Monarch Property Co. is accepting applications now for chefs, food hall vendors, commissary members and artisans to eventually take residence in the former National Linen Service Building. The company has pledged $20 million worth of renovations to the 43,000 square foot building and hopes to complete the work by early 2023.
“I’ve been waiting for the action to come to this block for 21 years,” said the owner of the Rusty Nail, Sandy Williams.
Williams bought the Blues venue and bar when National Linen was running full force across the street. She remembers everything changed for the bar two years in, when it shut down.

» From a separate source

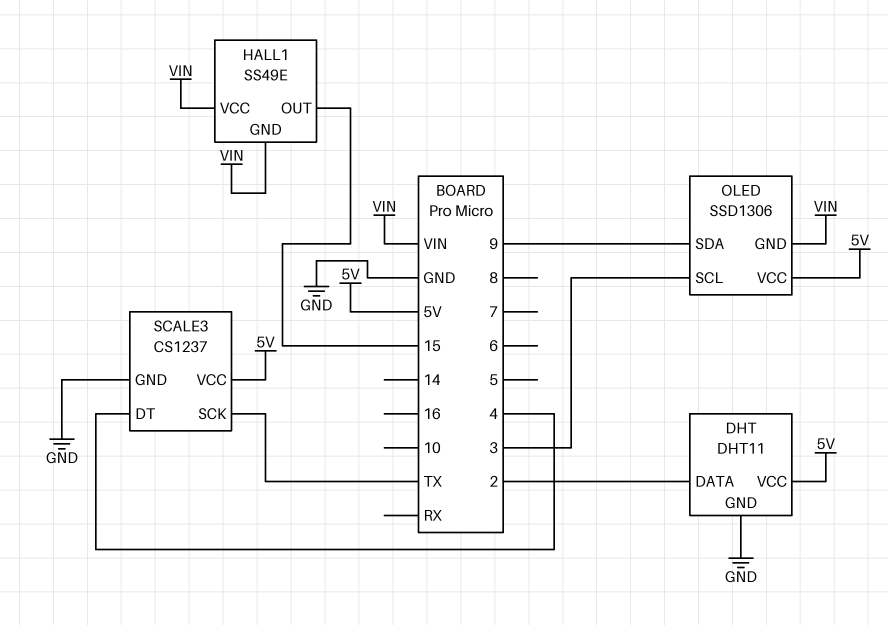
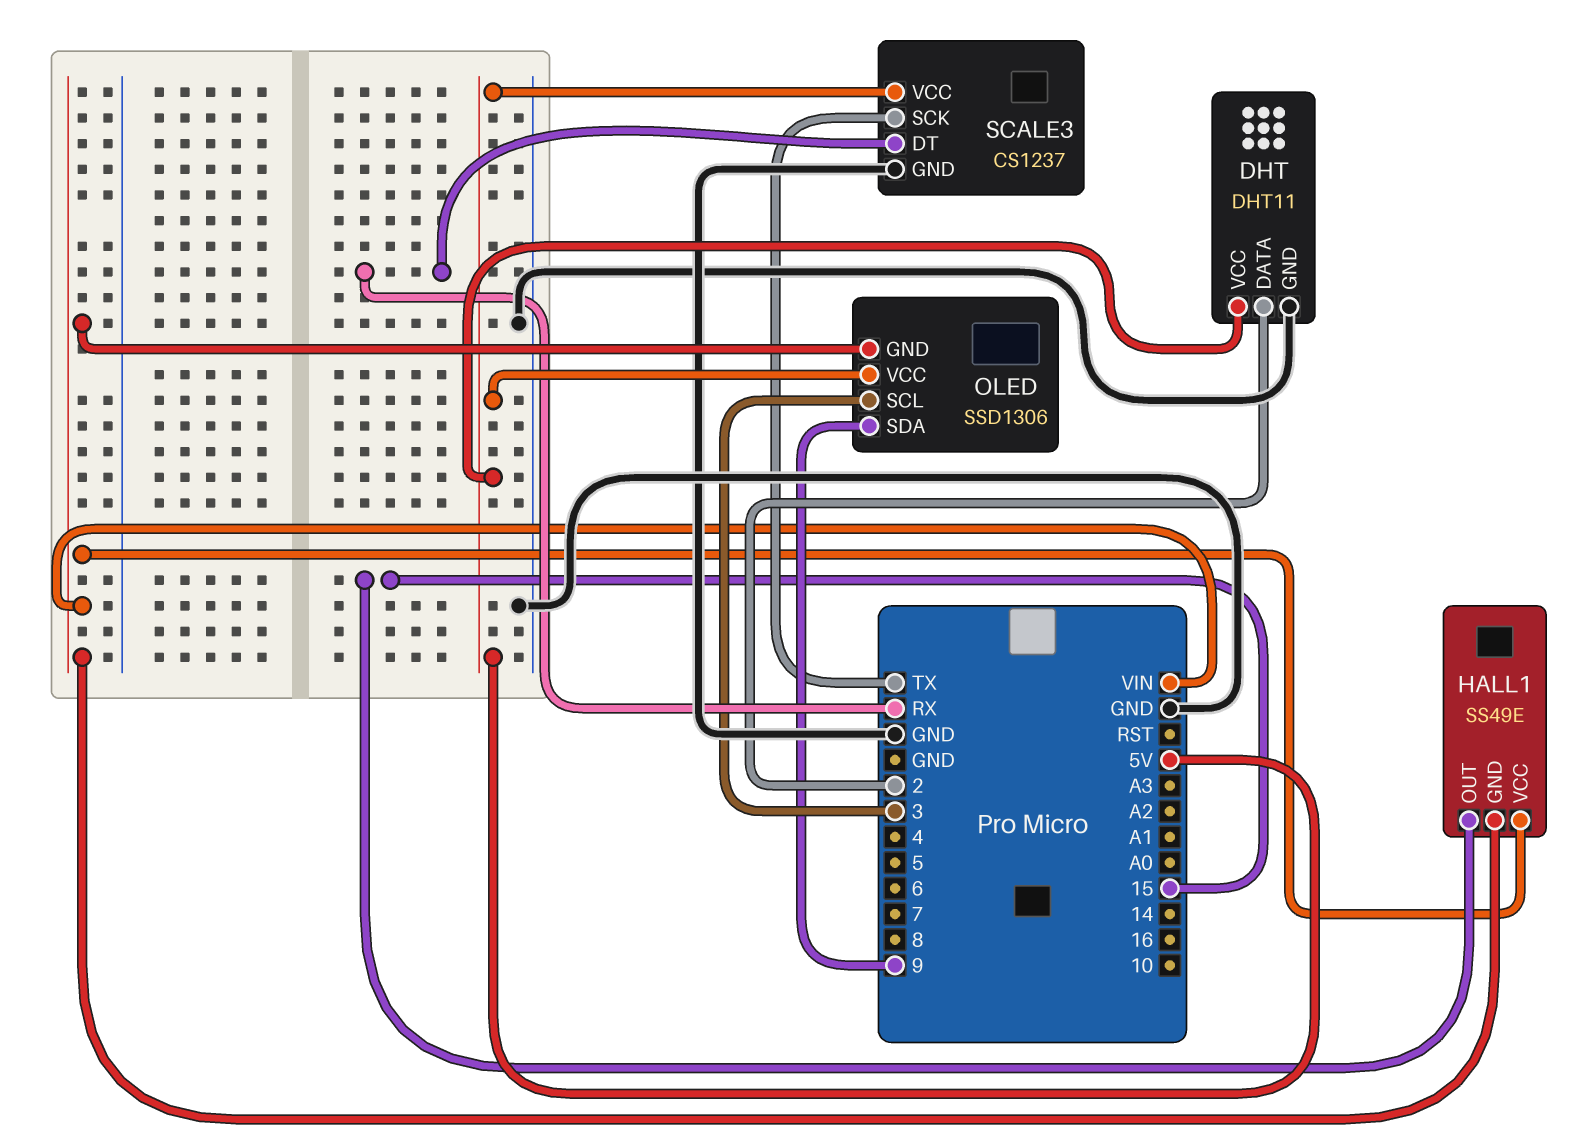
SCALE3 pin DT: 4 -> RX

“It was a hustle bustle, but since the closing of National Linen, I’ve seen that building just get completely neglected,” added Williams.
The property has changed hands several times, but little has been done over the last 19 years to revitalize the building.
The warehouse is fenced off and sporting broken windows today, but the renovations are expected to begin soon, totally transforming it into a space for concerts, events, and chefs to pour life into the neighborhood.
“Having something under-utilized become fully utilized is a dream,” said WDI chair Dane Scalise. “This is South Front, Greenfield Lake area — it’s absolutely one of the next up-and-coming places. I think we can already see that it’s on the way, and with this introduction of a major enterprise into the area, I think, yeah, there’s gonna be a lot of further development that’s going to follow this.”
It’s all music to Williams’ ears after a tough pandemic year. The Rusty Nail has seen a lot of change in the 65 years it’s been open and news of the Seaboard Social Hall is a shot of confidence to the blues venue and hope that it will see many more.
“I see younger people moving into the houses in the neighborhood. It becomes a walkabout. It’s becoming a district. We have to face it, and I couldn’t be more excited,” said Williams.
The City of Wilmington issued the following statement on the announcement of Seaboard Social Hall:
“The re-development of older industrial sites such as the National Linen Service Building is consistent with the city’s comprehensive plan and is something the city encourages. Re-development is efficient because it re-uses existing buildings and taps into existing infrastructure such as streets, sidewalks, water, and sewer. It also tends to enhance the surrounding neighborhood by bringing life to property that has been ignored for decades. It’s a plus when that re-use is naturally compatible with the designated zoning. The next step for this property will be a consultation between the developer and the Technical Review Committee for a site plan review.”